Many commentators and reviewers of Žižek’s work have noted that the exemplification of Žižek’s theoretical framework seems wanting, lacking in some way.19 However, a defense against this view can be given utilizing Žižek’s conceptual edifice itself. In Hegelian terms, the very ‘failure’ of application is, in a way, a ‘success’ in demonstrating the self-relating negativity of the notion. As Žižek notes,

‘...in a Hegelian context, the way to overcome an idea is to exemplify it, but an example never simply exemplifies a notion; it usually tells you what is wrong with this notion. This is what Hegel does again and again in Phenomenology of Spirit. He takes a certain existential stance like aestheticism or stoicism. Then how does he criticize it?
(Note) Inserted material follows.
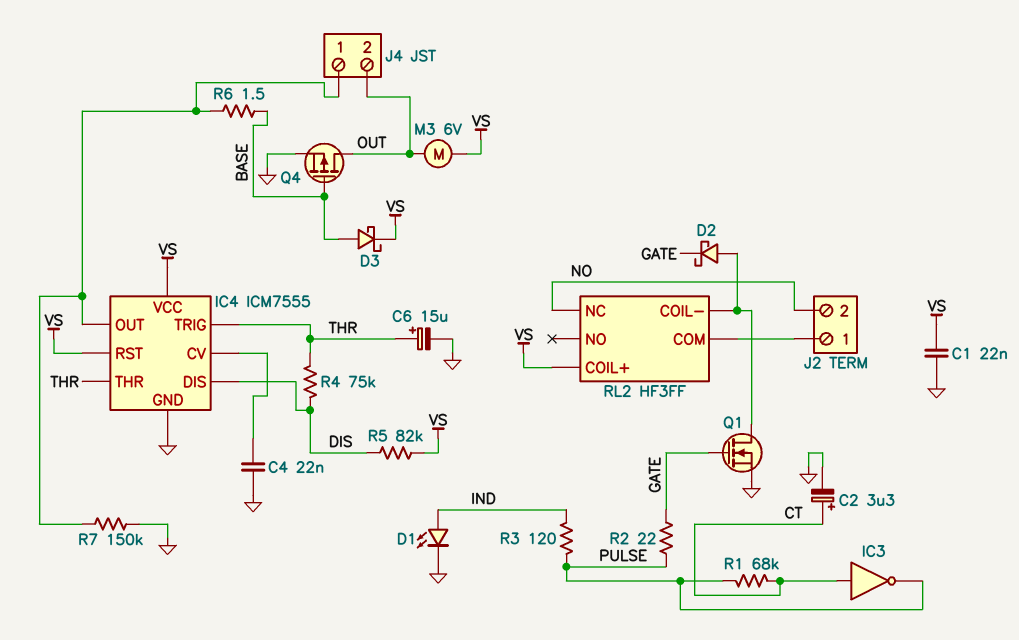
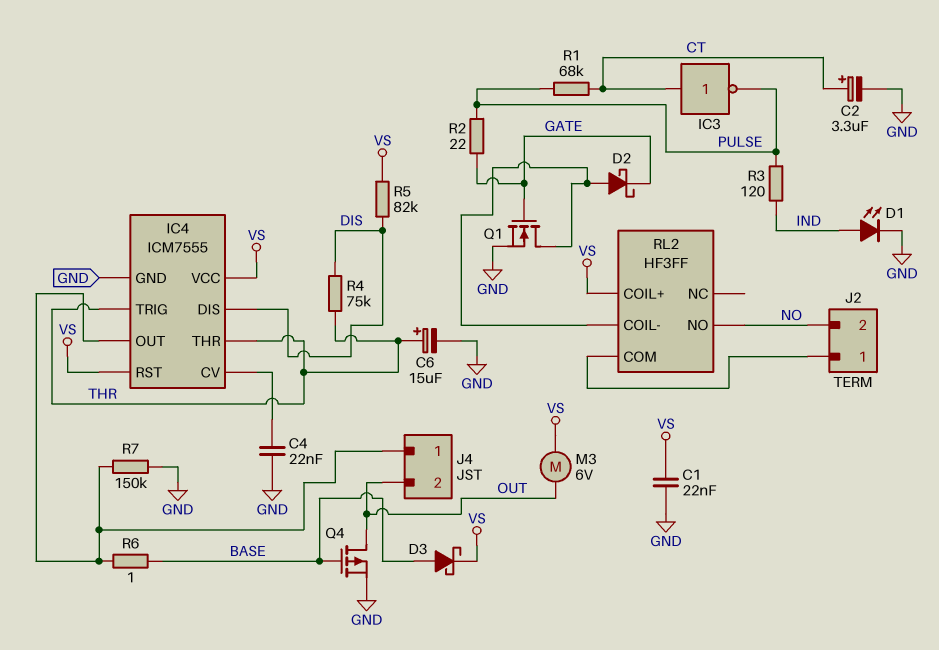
R6: 1.5 (BASE, IC4/OUT) -> 1 (BASE, IC4/OUT)
RL2 pin NC: NO -> none
RL2 pin NO: none -> NO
By simply stating it as a certain life practice, by showing how the very staging actualization of this attitude produces something more which undermines it. In this way, the example always minimally undermines what it is an example of.’ (Conversations, 44)

This is precisely why Žižek’s writing is self-described as ‘an obsessional ritual.’ The ultimate secret to his phenomenal publication pace since The Sublime Object of Ideology is that he ‘simply can’t stop’ and that he feels at the completion of a book: ‘I didn’t really succeed in telling what I wanted to tell, that I need a new project – it’s an absolute nightmare.’ (Conversations, 42)

This paper hopefully conveys this rationale as a legitimate response to Žižek’s critics. It is obvious that much of the recent criticism perhaps focuses more on the results of the application of his theoretical framework rather than on the logic that underlines it.20 So the first response to these critics would be that without a solid grounding in Žižek’s basic theoretical matrix, Žižekian-type results such as ‘The psychotherapeutic group is the therapist’ would surely sound nonsensical and would invite attack. But a more Žižekian response would be to state that a ‘theory’ is in some sense only graspable with its ‘application.’ Thus, our psychotherapeutic group example should be treated as an instantiation of Žižek’s formal, structural logic; it is not just an illustration of this logic, but rather the logic itself, its proper articulation.

The effort at working through a difficult philosopher is not always seen worth it to some. Even Levi-Strauss and Merleau-Ponty both initially concluded they ‘didn’t have the time’ to understand Lacan’s writings. (Roudinesco, 211) Be that as it may, it is hoped that this paper has shown that Žižek has developed a remarkably rich, powerful and logically consistent theoretical system which, once understood, proves itself to be wonderfully flexible, insightful and ultimately rewarding when put to work in the interpretation of social, political and historical phenomena.